Trash talk gets poly cart pickup changed

Trash talk gets poly cart pickup changed

Citizens Kathy Schrader Muncy and Johnny Moore convinced the City Council to switch pickup of their new poly carts from the alley behind their Oak Street homes to the curb - at least for the time being. The Council voted to make the move temporary while they studied the costs of repairing Olney’s rutted and narrow alleys so that Waste Connections trash trucks could pick up the poly carts without damaging fences or getting stuck.

The Council voted unanimously at its March 13 meeting to move poly cart pickup to the street “with the understanding that we’ll have a cost analysis in one month to explore the refurbish of the city alleys … and developing a more strategic roll-out plan,” Mayor Rue Rogers said. “We want to begin the process of at least exploring what it’s going to cost and looking at the alley and developing a better plan so if we do go back to the alley we are in a much better position to do that.”

The Council conceded that moving trash pickup to Olney’s streets would thrill both residents and Waste Connections, whose executives suggested just that at a public comment period last month. The City turned them down, saying the heavy trash trucks would tear up streets already in need of repaving.
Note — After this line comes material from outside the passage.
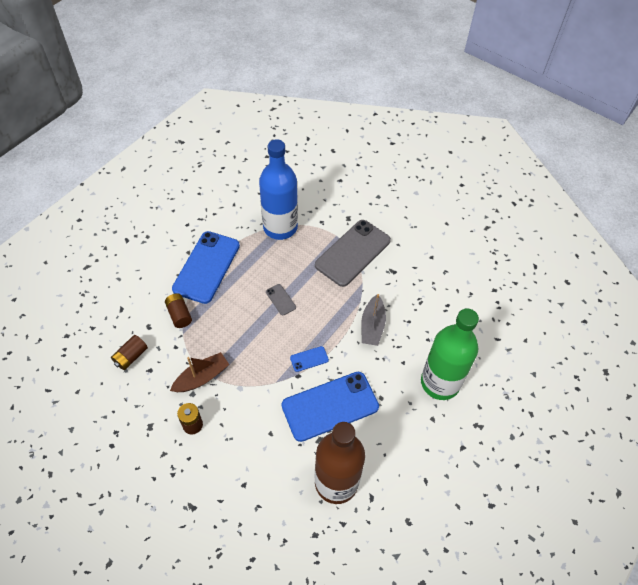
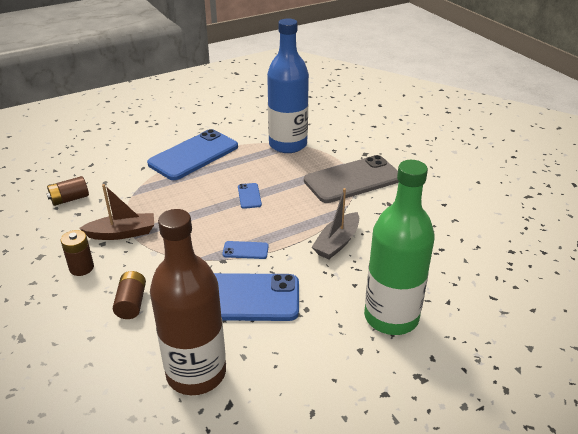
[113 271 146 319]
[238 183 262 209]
Mayor Rogers said the rollout had not been smooth but the City had no choice in the matter.

“Waste Connections is the one that’s saying, we’re taking your dumpsters,” Mayor Rogers said. “We were the final community that they service that still has alley dumpsters and last year we were able to negotiate and get another year. They are no longer offering that so they are forcing us to poly so we have no leverage to negotiate anymore.”

Ms. Muncy and Mr. Moore argued that there was no room in the alley behind their homes to set the poly carts four feet from any fixed object, as prescribed in the instructions they received from the City and Waste Connections when it started delivering the carts to residents about three weeks ago.

“My problem with the alley is where I’m supposed to put my cart … it’s all overgrown back there. It should be flat but because of the trucks running and the flooding, it’s all bermed [rutted],” Ms. Muncy said. “If I measure four feet from the [neighbor’s] fence, like it says in the note, it’s on the crest of the berm and the poly is not going to stand. You’ve got all the crackheads that go down that alley … no telling what’s going to be put in the trash can. I’d just as soon leave it in the front.”

The citywide switch to individual household poly carts from shared dumpsters has been universally unpopular, and the rollout has been plagued with logistical problems. Waste Connections reported that it missed more than half of the poly carts it was supposed to pick up during its latest weekly rounds, City Administrator Arpegea Pagsuberon said.

“They informed me on the last pass … there were 315 households that should have been picked up,” she said. “Only 116 of them were out [on] Oak, Payne, Elm, and Bloodworth. All those streets can be in the front because they typically don’t have alley access from their backyard. But if you are on [Avenues] E, F, G, you’re supposed to put them in the alley. Only 49 of the other 200-something were in the alley so they got missed.”

Mayor Pro Tem Tom Parker acknowledged that the City is “going to have to rebuild about a third of the alleys that are in this town.”

The City does not have the right equipment to scrape and repave the alleys but could purchase or lease equipment using federal COVID-19 funds, Ms. Pagsuberon said. That process also would mean digging up and repositioning gas and water lines in some areas, she said. “This is miles and miles of alleys so … we may want to think about … what we need to purchase to make that a realistic process,” she said.

Mr. Moore noted that the expense of preparing the alleys ultimately may not be worth the trouble. “I think you’re going to end up abandoning the alleys,” he said. “I don’t think there’s any way you can make every alley in town work. I think you end up three or four years down the road putting everything in the front.”